Après deux ans approximativement, les forces
irakiennes ont été repoussées et la guerre, pour les Irakiens,
est devenue défensive. Pourquoi, lui fut-il demandé ? Hussein a
répondu : « on ne peut pas planifier pour l’armée irakienne
comme on le fait pour l’armée américaine ». D’un point de
vue militaire, les plans sont établis en fonction des moyens.
Les militaires s’accordent pour dire que si les lignes
d’approvisionnement deviennent plus longues, les problèmes
surgissent. « Le soldat d’aujourd’hui n’est plus celui d’il
y a cent ans ». Il fait partie d’un « groupe
universel » qui entend, qui voit ce qui se passe à la
télévision ou la radio. Le soldat est « un
élément du monde » et « en est affecté ». Si on
lui demande de contre-attaquer, le soldat « qui gagne »
s’accrochera à l’objectif et au-delà. Hussein a reconnu que la
dernière étape de la guerre offensive irakienne, en 1986-1987
avait enregistré de nombreux succès avec la capture notamment
des trois-quarts des tanks iraniens et la moitié de l’artillerie
et des véhicules de transport blindés.
Les chefs militaires irakiens ont pensé
que l’Iran avait
« compris la leçon »
Il a poursuivi en disant que l’Irak avait récupéré
suffisamment de territoire, dans les premières années de la
guerre, éliminant ainsi la menace de l’artillerie iranienne « Si
nous avions pénétré plus avant en Iran, ils auraient pensé que
nous voulions autre chose ». Il a ajouté : « Nous
n’avions pas affaire à une armée régulière, ce qui est plus
facile à planifier ». Il a précisé que, pour beaucoup
d’Irakiens, il s’agissait de leur expérience de combat. Beaucoup
étaient « requinqués » par les premiers succès en
territoire iranien. Cependant, après quelques jours, certains
se sont demandés : « Pourquoi suis-je ici ? » Comme
l’avait confirmé à Hussein, le haut commandement militaire,
beaucoup de soldats préféraient défendre les frontières et
rester en Irak. Le retrait des forces irakiennes aurait dû
intervenir avant ce changement de mentalité. Certains
commandants voulaient rester, d’autres, se retirer. Après deux
ans de guerre, les chefs militaires ont pensé que l’Iran
avait « compris la leçon » et ont recommandé le retrait
des forces, Hussein s’est rangé à cette position et a ordonné le
retrait des forces.
Selon Hussein, les opérations défensives ne sont pas
« bonnes sur le plan stratégique », ni pour le moral
des soldats. Hussein dit : « Si un soldat ne perçoit pas la
logique, il ne sera ni efficace, ni obéissant. Un soldat doit
être convaincu, autrement la discipline pose problème ».

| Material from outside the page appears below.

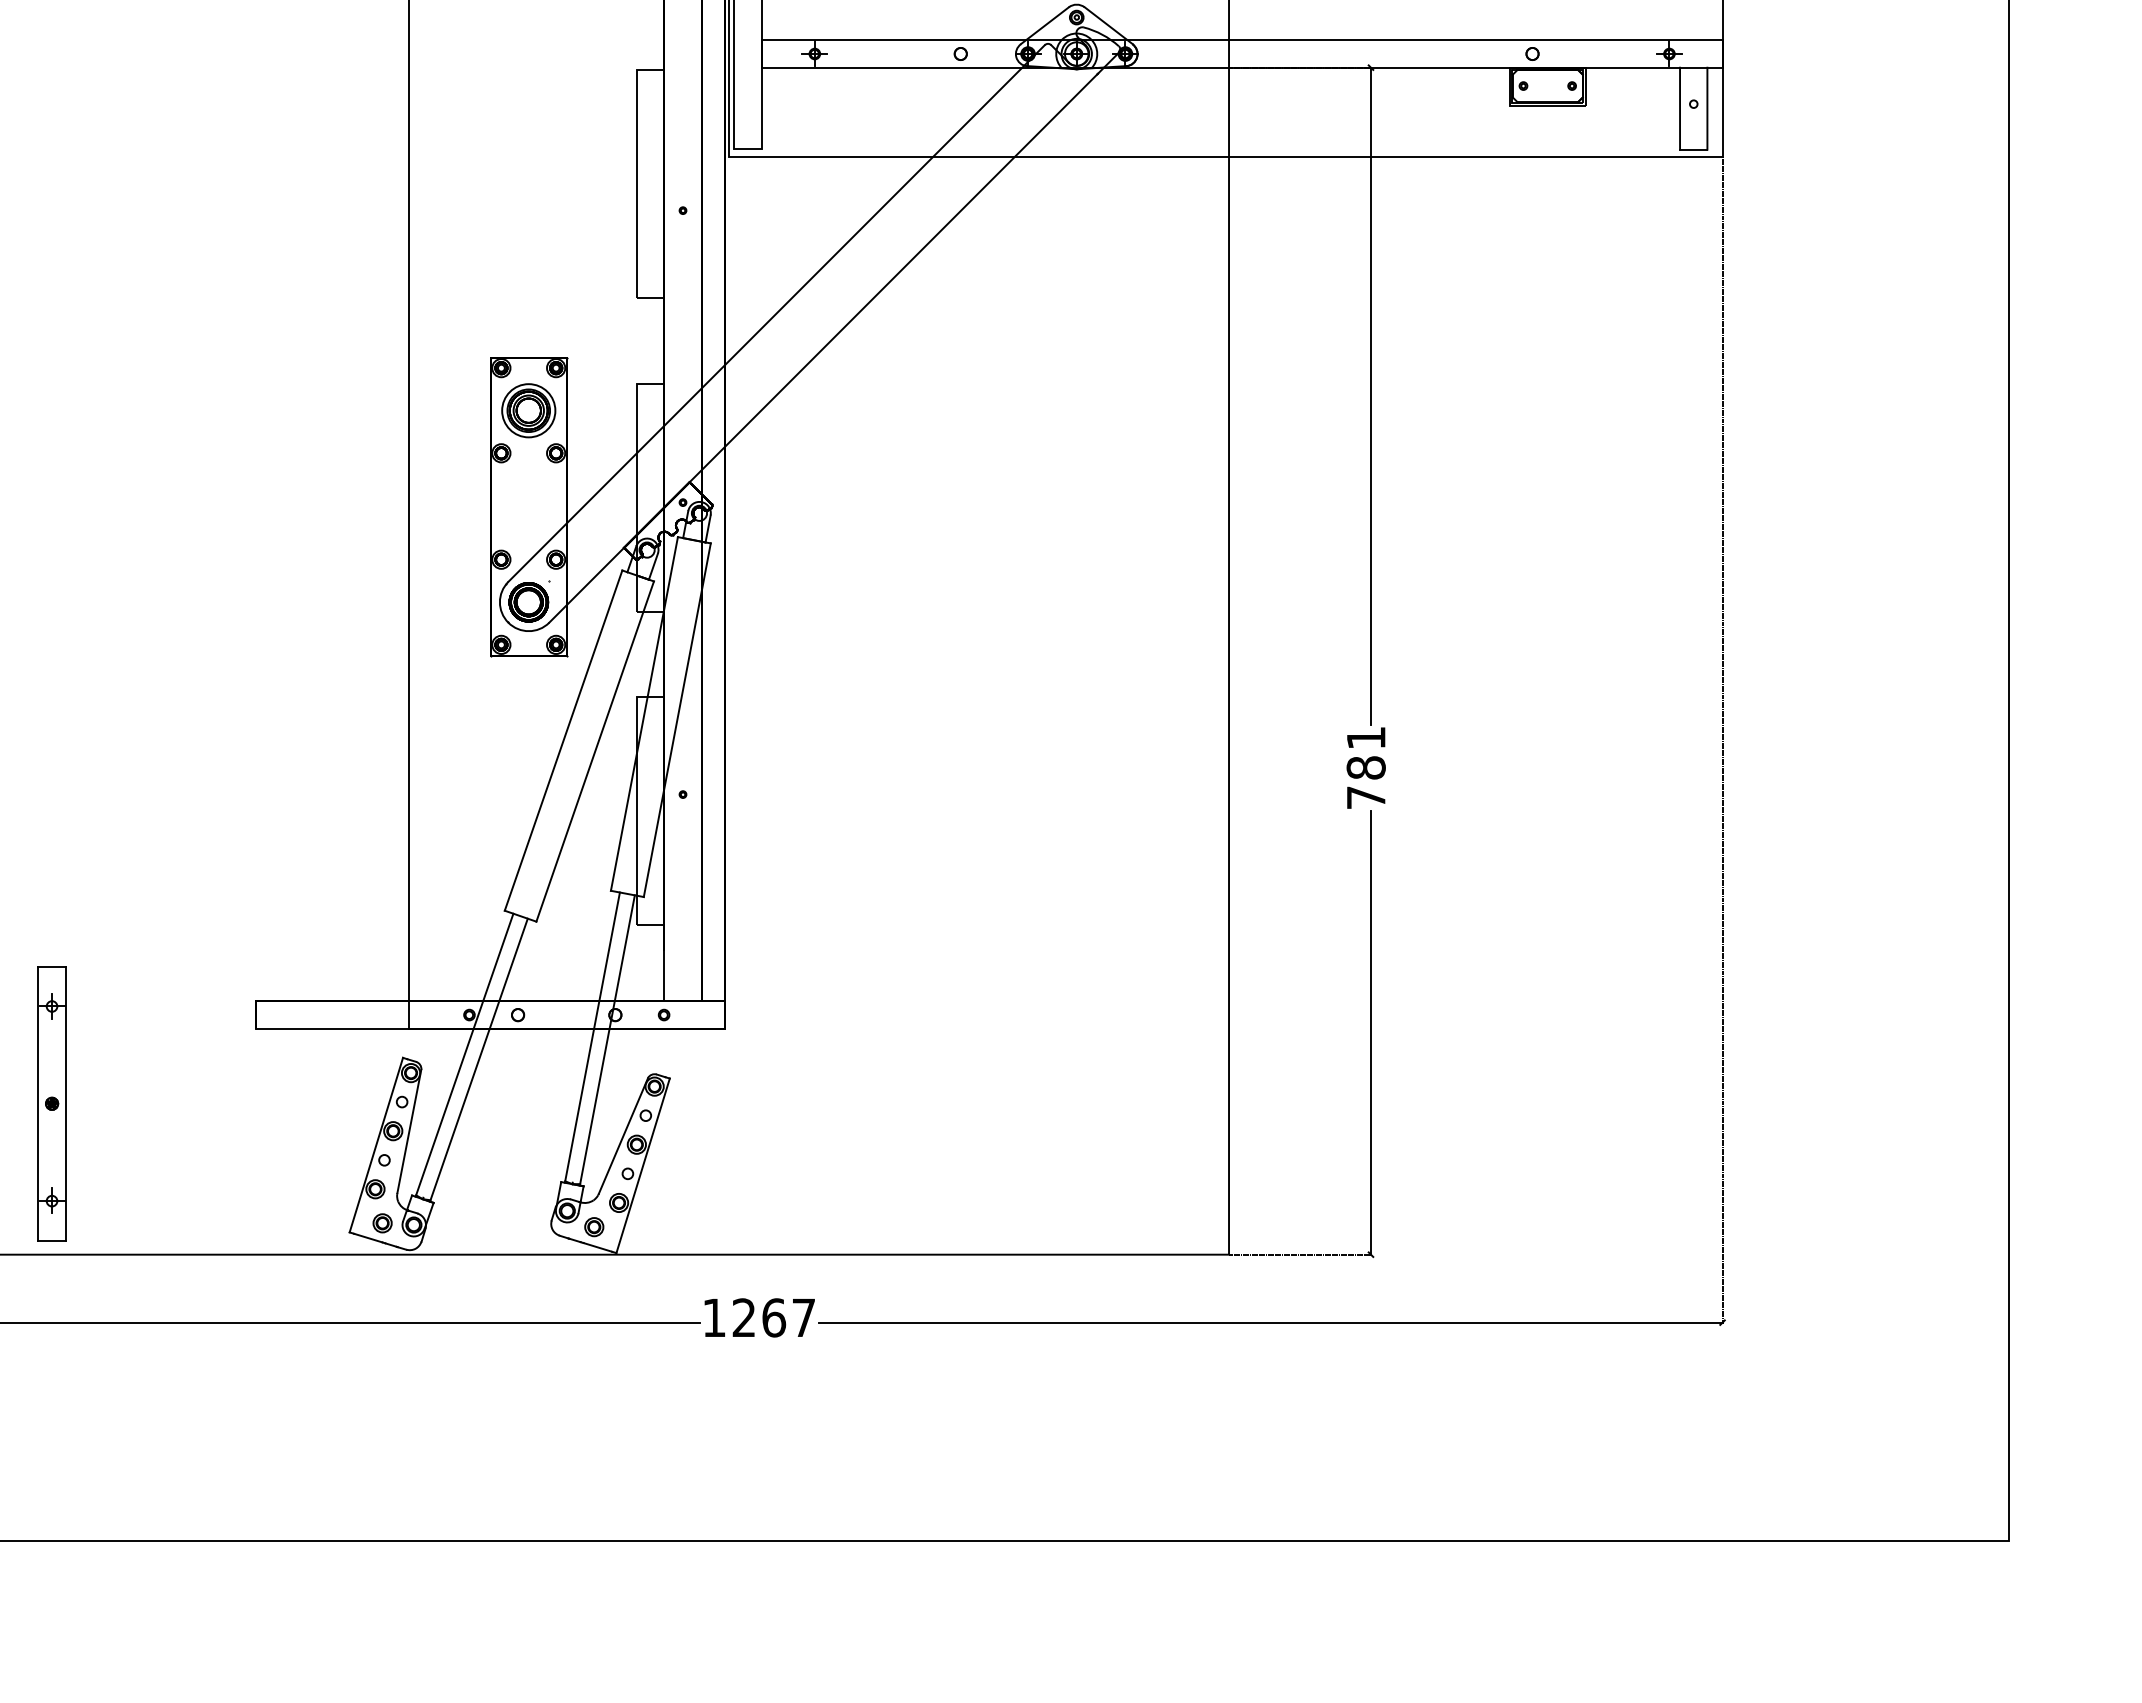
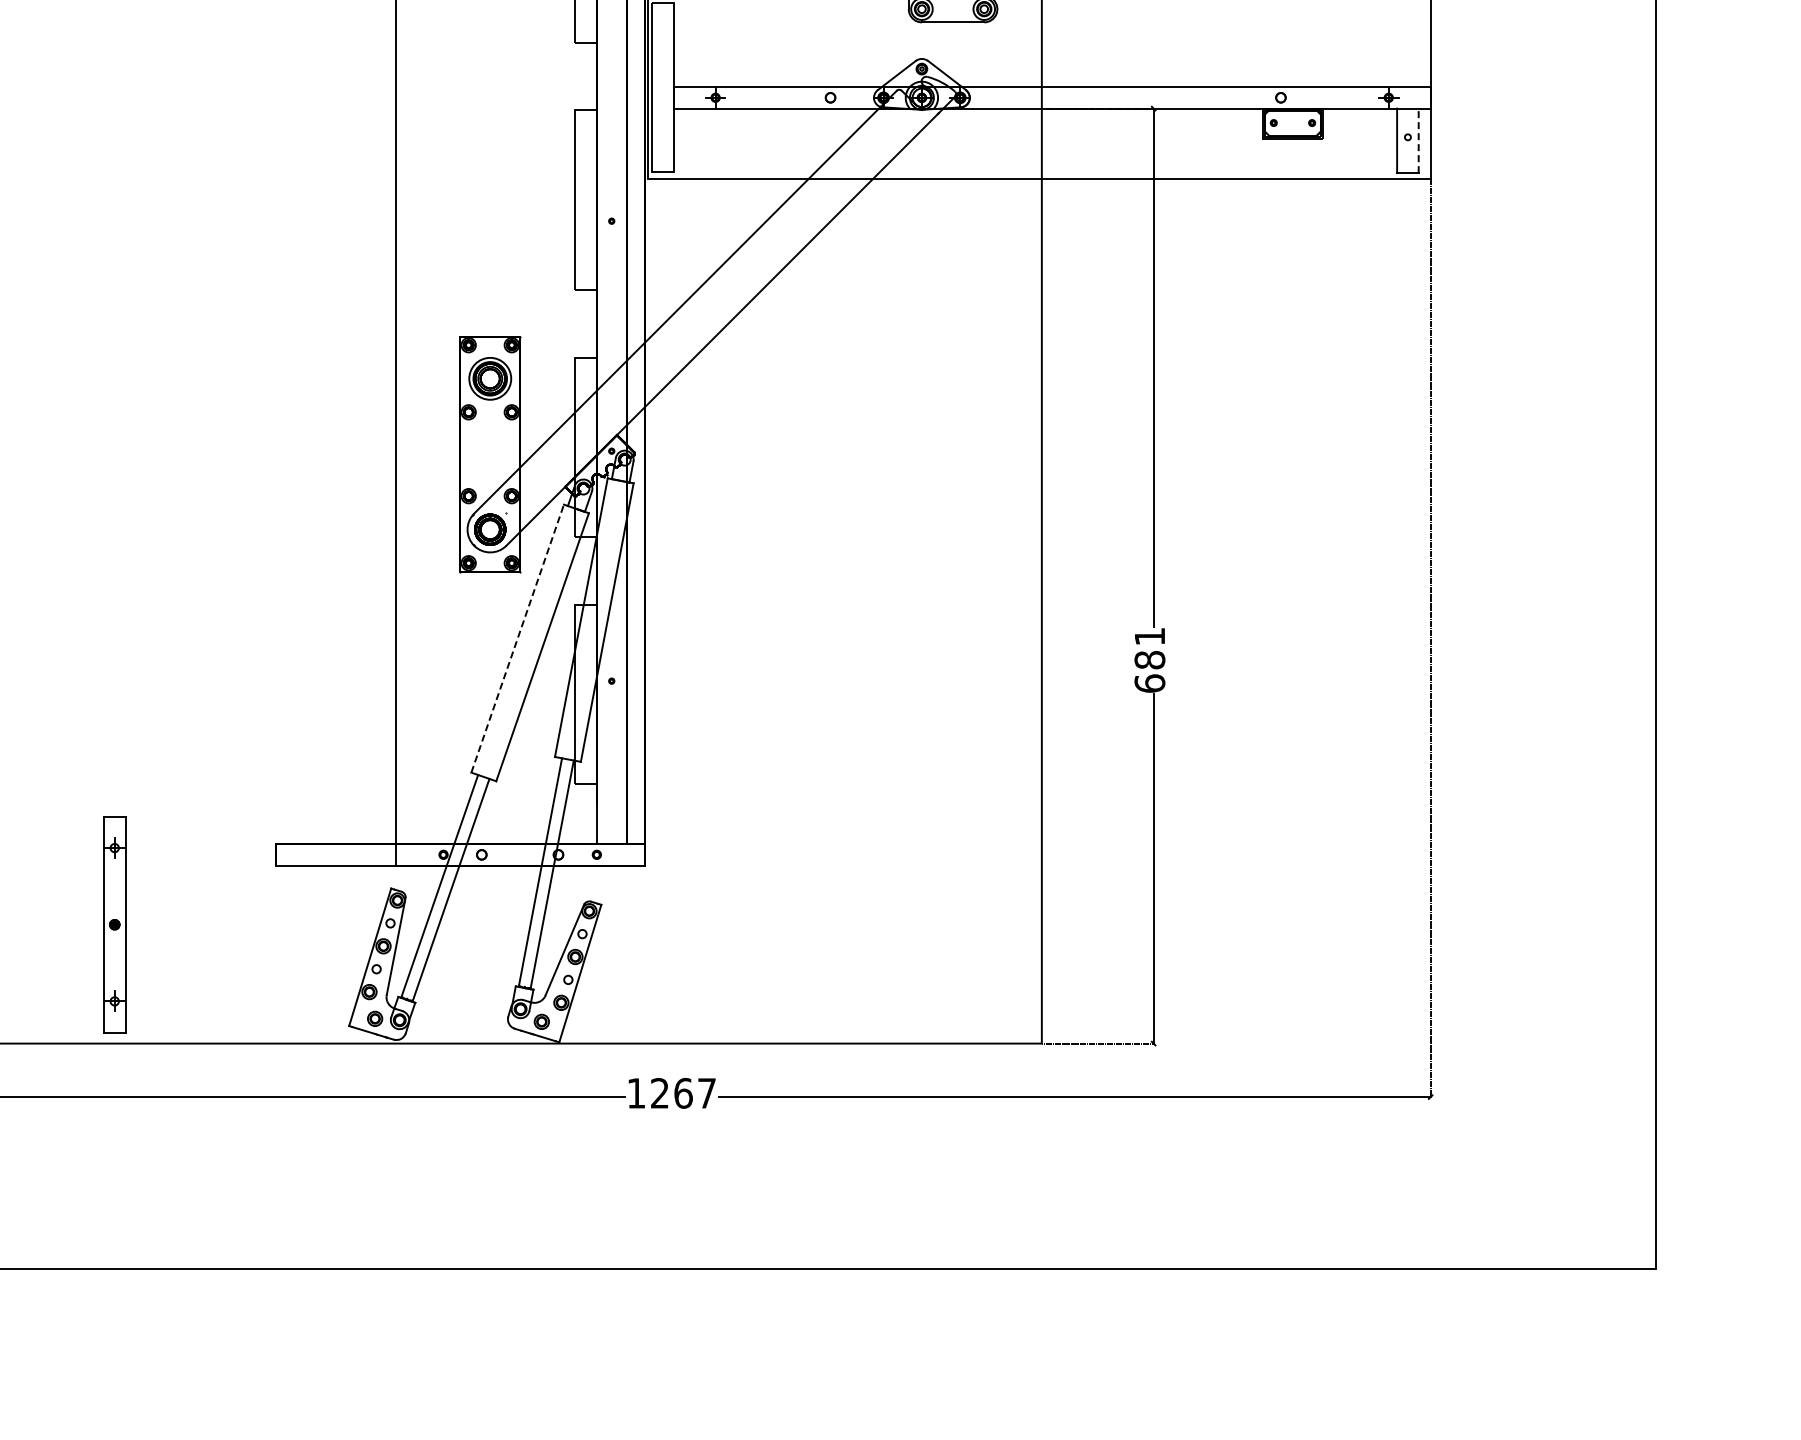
line: (1707, 108) -> (1418, 140), solid -> dashed
line: (563, 740) -> (517, 638), solid -> dashed
text: (1365, 797) -> (1149, 683), 781 -> 681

Hussein a commenté l’état d’esprit des soldats américains
en Irak et ajouté : « Si vous demandez aux soldats américains
qui sont venus à la recherche des armes de destruction massive
et qui n’en trouvent pas, qui sont ici pour renverser les
dirigeants de la dictature de Hussein, qui sont tous en prison
et ont été remplacés par d’autres dictateurs, s’ils veulent
rester ou partir, ils diront « partir ».
Armes chimiques :
les Iraniens les ont utilisées à Mohammara
L’utilisation par l’Irak d’armes chimiques contre
l’Iran, au cours de la période défensive de la guerre,
avait-elle été rendue nécessaire, parce que, sans cela, l’Irak
aurait perdu la guerre ? A cette question, Hussein a répondu :
« Je n’ai pas de réponse à ça. Je ne répondrai pas ».
Pensait-il que l’Irak allait perdre la guerre avec l’Iran
particulièrement après 1982 et au cours de la période 1984-1986,
Hussein a répondu : « Non. Pas une seconde. Je l’ai dit à la
télévision. Je l’ai écrit dans cinq lettres à l’Iran ». Il
y décrivait la force de l’armée irakienne au grand dam de
certains commandants de l’armée qui n’aimaient pas que ce type
d’informations soit fourni à l’Iran. Les dirigeants iraniens
pensaient qu’Hussein mentait alors que les Irakiens le
croyaient. Revenant sur la question de l’utilisation
d’armes chimiques, Hussein a redit : « Je ne serai pas pris
au piège par quelque technicité. Cela ne vous servirait pas. Les
Etats-Unis ont payé chèrement pour leurs erreurs en Irak et à
travers le monde, et continueront à payer ».
Hussein a redit que l’Iran « n’avait pas entendu
le message » quand l’Irak s’était retiré, après 1982, sur
sa frontière. « Si vous ne leur brisez pas la tête, ils ne
comprennent pas ».
Hussein a déclaré que l’Irak « ne devait pas
beaucoup d’argent » à l’issue de la guerre avec l’Iran.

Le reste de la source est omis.